Area

Total land area

Why is this important?

Land area is a profile variable that is used in calculating many of the other variables in the Quality of Life Explorer. The 462 Neighborhood Profile Areas (NPAs) that comprise the county are of unequal sizes. In order to compare NPAs on a map, the variables must be normalized to account for these differences in size. For example, all other factors being equal, a larger area will have more people than a smaller area. To normalize the population for comparison across NPAs, we divide the total count of population in an NPA by the land area of the NPA, yielding population density, or people per acre.

Did you know?

Previous Quality of Life reports were organized around neighborhood units with familiar names like Beverly Woods, Cherry or Plaza Midwood. Now the information is broken out into many more geographical areas, so that one neighborhood may take in several Neighborhood Profile Areas (NPAs), which have numbers, not names.
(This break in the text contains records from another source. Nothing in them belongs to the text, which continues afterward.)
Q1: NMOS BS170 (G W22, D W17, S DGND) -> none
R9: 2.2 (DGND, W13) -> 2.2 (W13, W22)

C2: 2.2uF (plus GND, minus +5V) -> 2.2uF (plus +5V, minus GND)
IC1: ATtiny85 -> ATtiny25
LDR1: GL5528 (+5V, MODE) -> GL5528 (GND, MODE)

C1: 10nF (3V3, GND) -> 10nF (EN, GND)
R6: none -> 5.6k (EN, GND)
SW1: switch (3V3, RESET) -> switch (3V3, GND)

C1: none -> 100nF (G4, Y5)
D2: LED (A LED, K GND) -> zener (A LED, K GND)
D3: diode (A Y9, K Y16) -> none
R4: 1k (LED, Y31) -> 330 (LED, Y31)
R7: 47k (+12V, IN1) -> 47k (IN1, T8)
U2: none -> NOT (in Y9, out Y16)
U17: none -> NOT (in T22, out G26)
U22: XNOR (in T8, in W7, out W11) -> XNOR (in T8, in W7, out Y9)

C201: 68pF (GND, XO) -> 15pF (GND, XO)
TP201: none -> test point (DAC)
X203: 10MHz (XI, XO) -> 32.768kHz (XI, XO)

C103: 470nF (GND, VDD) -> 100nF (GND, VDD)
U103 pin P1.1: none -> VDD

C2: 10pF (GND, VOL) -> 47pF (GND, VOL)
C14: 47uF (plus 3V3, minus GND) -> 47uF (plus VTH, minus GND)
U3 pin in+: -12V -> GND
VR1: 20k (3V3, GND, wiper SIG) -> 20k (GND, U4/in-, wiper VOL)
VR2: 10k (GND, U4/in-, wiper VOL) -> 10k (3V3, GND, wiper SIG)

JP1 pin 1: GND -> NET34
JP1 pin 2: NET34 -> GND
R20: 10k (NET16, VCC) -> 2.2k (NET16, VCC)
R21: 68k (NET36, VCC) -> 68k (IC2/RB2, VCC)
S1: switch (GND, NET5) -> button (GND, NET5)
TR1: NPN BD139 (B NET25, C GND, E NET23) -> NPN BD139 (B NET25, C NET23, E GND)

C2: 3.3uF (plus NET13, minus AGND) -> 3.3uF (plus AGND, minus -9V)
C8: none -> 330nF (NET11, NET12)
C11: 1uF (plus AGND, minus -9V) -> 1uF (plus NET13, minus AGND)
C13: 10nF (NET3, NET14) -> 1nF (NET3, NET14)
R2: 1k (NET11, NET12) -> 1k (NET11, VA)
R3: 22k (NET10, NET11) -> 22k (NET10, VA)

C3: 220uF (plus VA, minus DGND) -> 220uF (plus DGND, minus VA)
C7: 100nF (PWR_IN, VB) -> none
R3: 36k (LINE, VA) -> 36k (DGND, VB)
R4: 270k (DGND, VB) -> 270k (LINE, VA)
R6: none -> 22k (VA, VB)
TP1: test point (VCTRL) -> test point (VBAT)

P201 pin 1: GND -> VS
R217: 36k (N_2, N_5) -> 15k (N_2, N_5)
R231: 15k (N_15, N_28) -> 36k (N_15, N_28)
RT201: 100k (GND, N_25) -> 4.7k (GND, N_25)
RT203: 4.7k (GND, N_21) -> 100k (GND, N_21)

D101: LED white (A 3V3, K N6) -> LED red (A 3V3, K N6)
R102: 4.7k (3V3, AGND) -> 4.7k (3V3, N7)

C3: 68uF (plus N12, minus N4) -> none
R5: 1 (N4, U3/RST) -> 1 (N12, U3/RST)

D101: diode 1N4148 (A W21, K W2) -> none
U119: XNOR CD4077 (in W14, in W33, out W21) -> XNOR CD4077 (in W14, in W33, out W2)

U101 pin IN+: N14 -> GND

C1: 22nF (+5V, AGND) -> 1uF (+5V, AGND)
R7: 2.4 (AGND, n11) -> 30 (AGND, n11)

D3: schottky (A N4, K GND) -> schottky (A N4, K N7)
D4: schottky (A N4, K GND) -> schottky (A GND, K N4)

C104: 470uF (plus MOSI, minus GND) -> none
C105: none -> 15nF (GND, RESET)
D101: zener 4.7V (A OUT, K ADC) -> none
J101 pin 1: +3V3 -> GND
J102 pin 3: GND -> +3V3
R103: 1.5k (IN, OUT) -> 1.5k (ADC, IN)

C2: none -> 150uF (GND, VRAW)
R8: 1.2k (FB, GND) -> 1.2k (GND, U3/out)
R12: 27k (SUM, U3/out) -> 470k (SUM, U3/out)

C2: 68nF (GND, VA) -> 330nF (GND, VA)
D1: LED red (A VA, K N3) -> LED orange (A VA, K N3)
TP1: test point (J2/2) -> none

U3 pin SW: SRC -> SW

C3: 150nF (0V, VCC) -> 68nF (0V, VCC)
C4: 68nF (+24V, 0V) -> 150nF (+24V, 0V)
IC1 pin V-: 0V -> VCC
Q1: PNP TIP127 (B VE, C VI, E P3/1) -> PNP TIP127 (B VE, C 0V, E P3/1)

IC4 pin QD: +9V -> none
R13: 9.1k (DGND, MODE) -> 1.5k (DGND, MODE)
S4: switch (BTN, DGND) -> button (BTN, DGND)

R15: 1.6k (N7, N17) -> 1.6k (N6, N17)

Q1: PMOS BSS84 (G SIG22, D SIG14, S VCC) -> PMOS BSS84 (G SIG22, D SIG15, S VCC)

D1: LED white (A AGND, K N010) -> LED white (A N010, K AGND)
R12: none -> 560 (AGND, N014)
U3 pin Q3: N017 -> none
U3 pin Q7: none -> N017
The Beverly Woods neighborhood, for instance, in earlier years was listed by name, and in 2010 had the ID number 182. Now the Beverly Woods neighborhood is made up of NPAs 44, 143, 213 and 359.

About the Data

Land area is calculated by the U.S. Census Bureau for census block groups and aggregated to Neighborhood Profile Areas (NPAs). NPAs are comprised of between one and eight Census block groups.

Block groups are delineated by the U.S. Census Bureau to contain populations between 600 and 3,000 people, with an optimum size of 1,500 people. Block groups are the smallest geographical unit of the Census for which reliable data is available.